ククッと、誰かが笑った。ガジュマルだった。


「なるほど。オレもせっかちだったな。言葉が悪かった。……いいぜ。というか、オレが言ってるのははなからそれだ。冒険者ギルドに行く、ご亭主さまから講釈を受ける、したらあんたは自由だ。冒険者にでも、魔術師にでも、あるいはお姫さまでも町娘でも、好きなもんを目指せばいい。それが六の約定。風の取り決め。自由に従い、従え、従わず」


「風……自由」ゆゆねはガジュマルの言葉を聞き、かみしめた後、うなずいた。


「私、決めました。決めないことを、決めました」


ゆゆねは魔術師たちに向く。


「おじいさん達、私はねこさんについていきます。でも一旦です。そのあと、考えて考えたら、おじいさん達の所に行くかもしれません」

ゆゆねはぺこりと、頭を下げた。

「優柔不断でごめんなさい。でも、私、今度は。今度はちゃんと決めたいから」


老人はすっと、手をローブの中に戻す。
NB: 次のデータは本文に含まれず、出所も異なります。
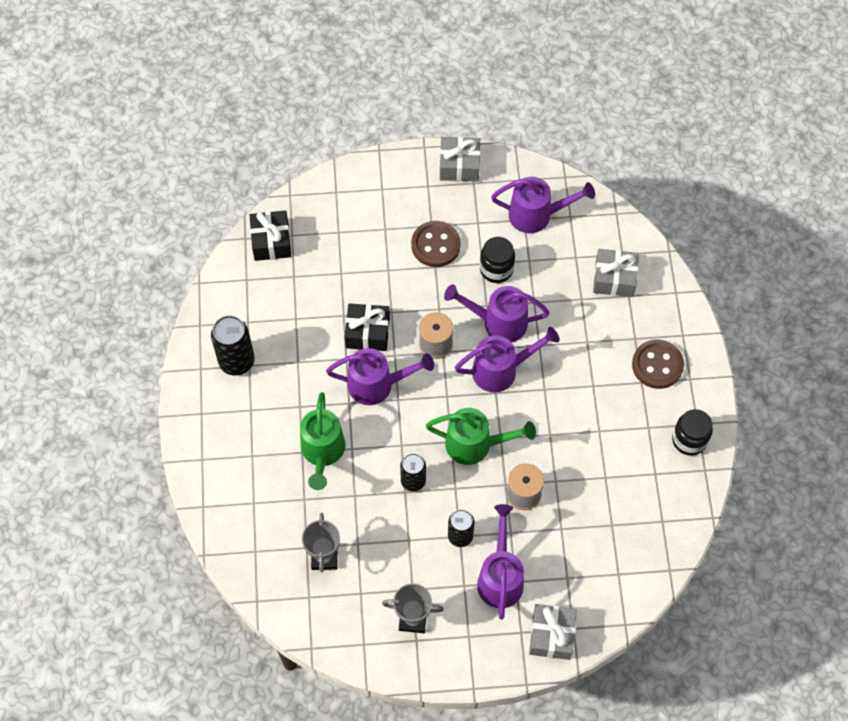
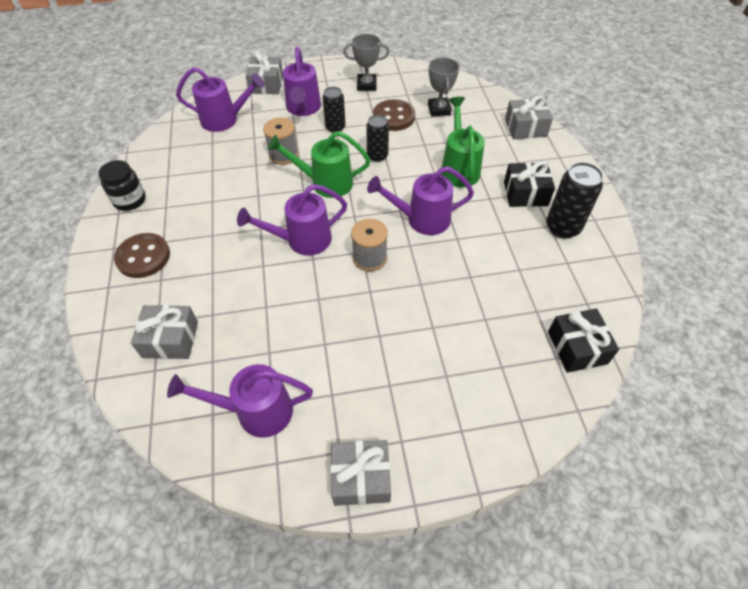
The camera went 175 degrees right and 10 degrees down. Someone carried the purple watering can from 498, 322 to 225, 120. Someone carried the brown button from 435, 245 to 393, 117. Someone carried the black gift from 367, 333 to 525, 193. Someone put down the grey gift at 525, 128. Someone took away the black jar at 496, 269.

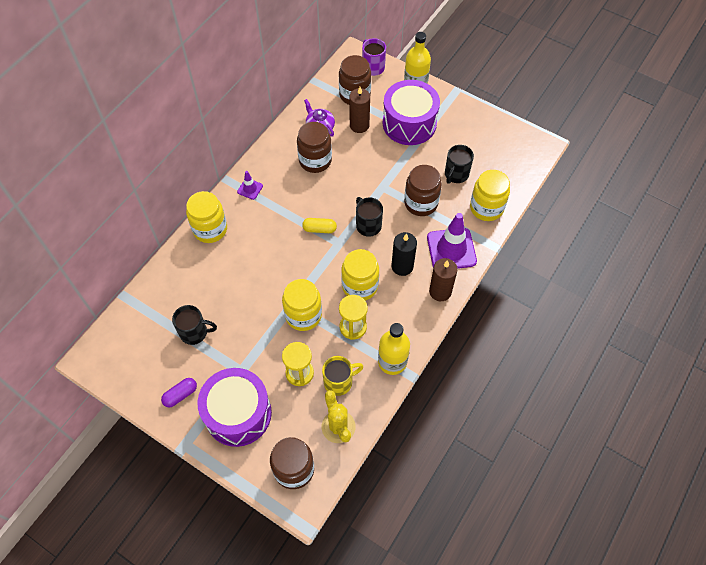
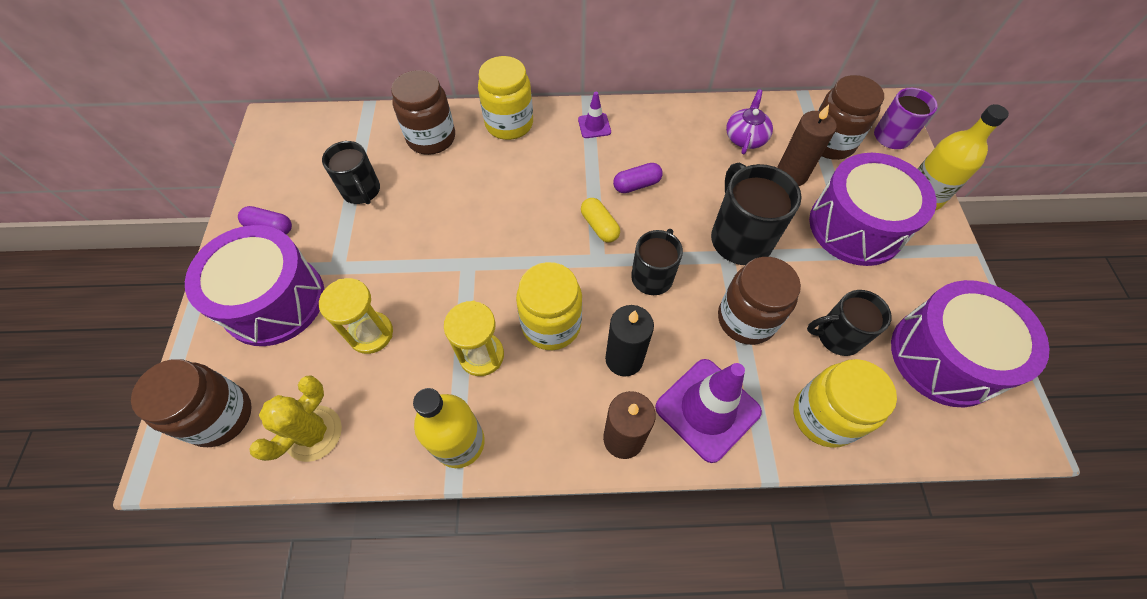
The camera went 55 degrees right and 0 degrees up. Someone carried the brown jar from 315, 160 to 431, 138. Someone put down the purple capsule at 636, 185. Someone put down the black mug at 740, 238. Someone put down the purple drum at 944, 357. Someone took away the yellow jar at 303, 315. Someone took away the yellow mug at 339, 382.

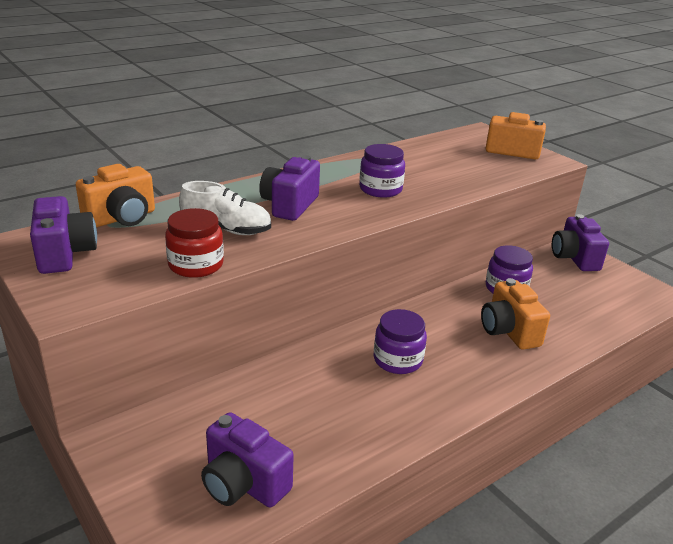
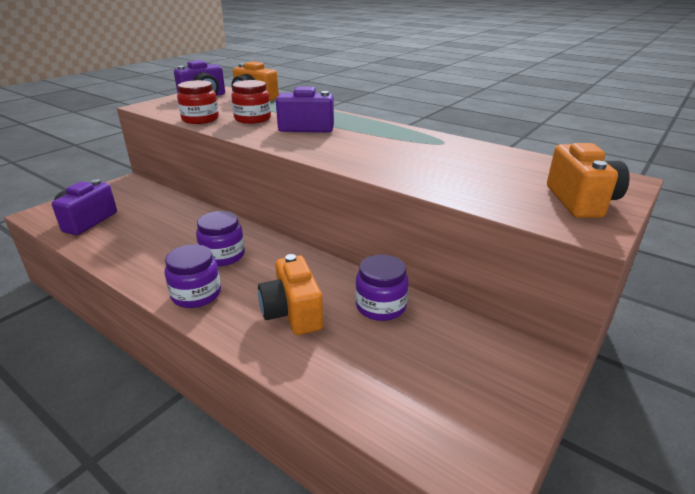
The camera went 75 degrees right and 0 degrees up. Someone carried the purple jar from 380, 189 to 196, 294. Someone swapped the white shoe at 227, 230 for the red jar at 252, 119. Someone rotated the orange camera at 509, 331 by 75 degrees counterclockwise. Someone took away the purple camera at 574, 258.

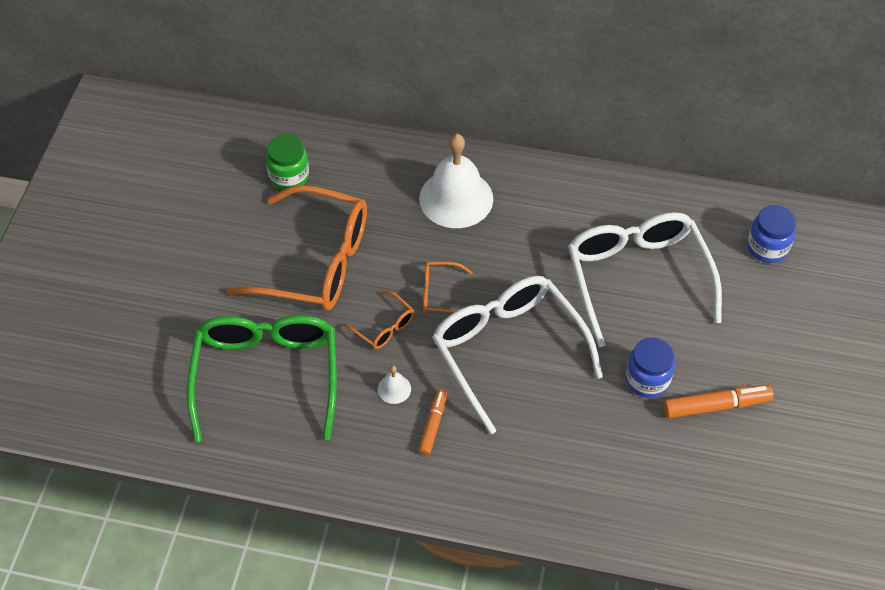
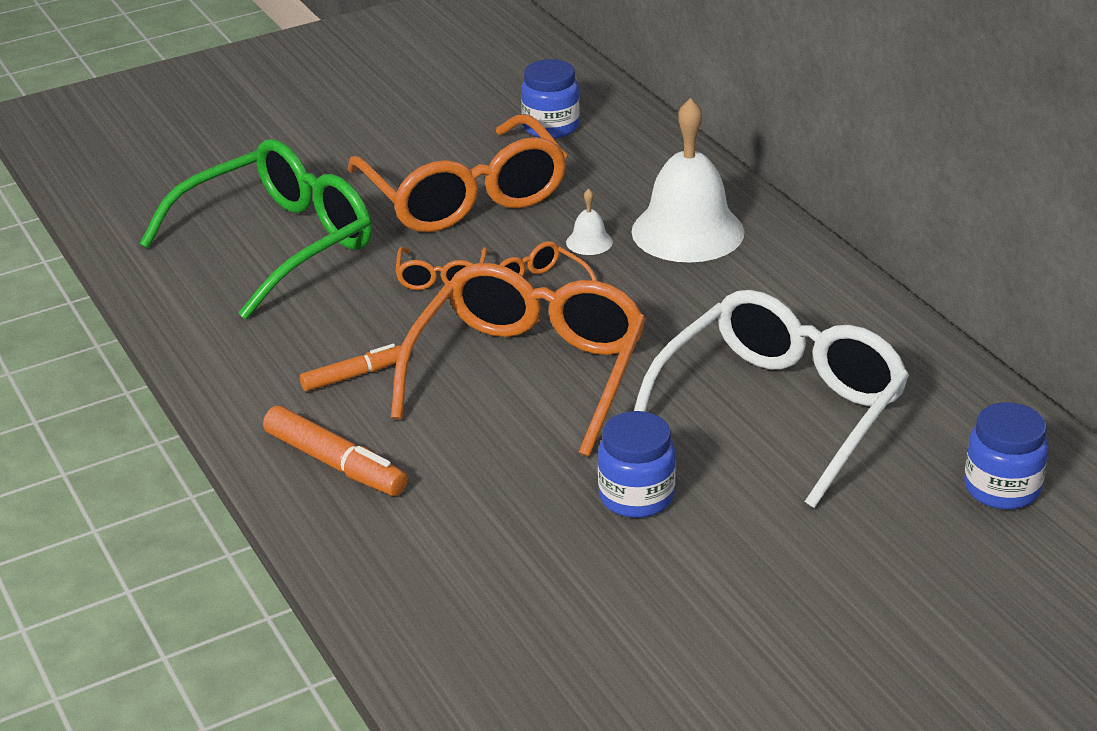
The camera went 50 degrees right and 20 degrees down. Someone carried the orange marker from 715, 406 to 335, 463. Someone repainted the white glasses at 507, 350, which became the orange glasses at 529, 372. Someone repainted the green jar at 289, 176, which became the blue jar at 551, 127. Someone carried the white bell from 394, 389 to 589, 242.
笑みは消えていた。


「……うまく言いくるめたな、猫。この先、この場。どうなるかわかっているだろう?」


「別に言いくるめちゃいねーよ。あんた達ががっついただけだ」

ガジュマルはゆらりと、四肢をリラックスさせる。

「ゆゆね」小さく、少女にだけ聞こえるよう、ガジュマルは言った。

「じき、夜が来る。そしたら、オレに飛びつけ。……いいな」


「……夜?」

ゆゆねは空を見る。太陽はほぼ真上だった。


ガジュマルは脱力したまま、身を下げる。

その柔らかさ、しなやかさ。

彼が見た目以外にも、猫の血を宿していることを表していた。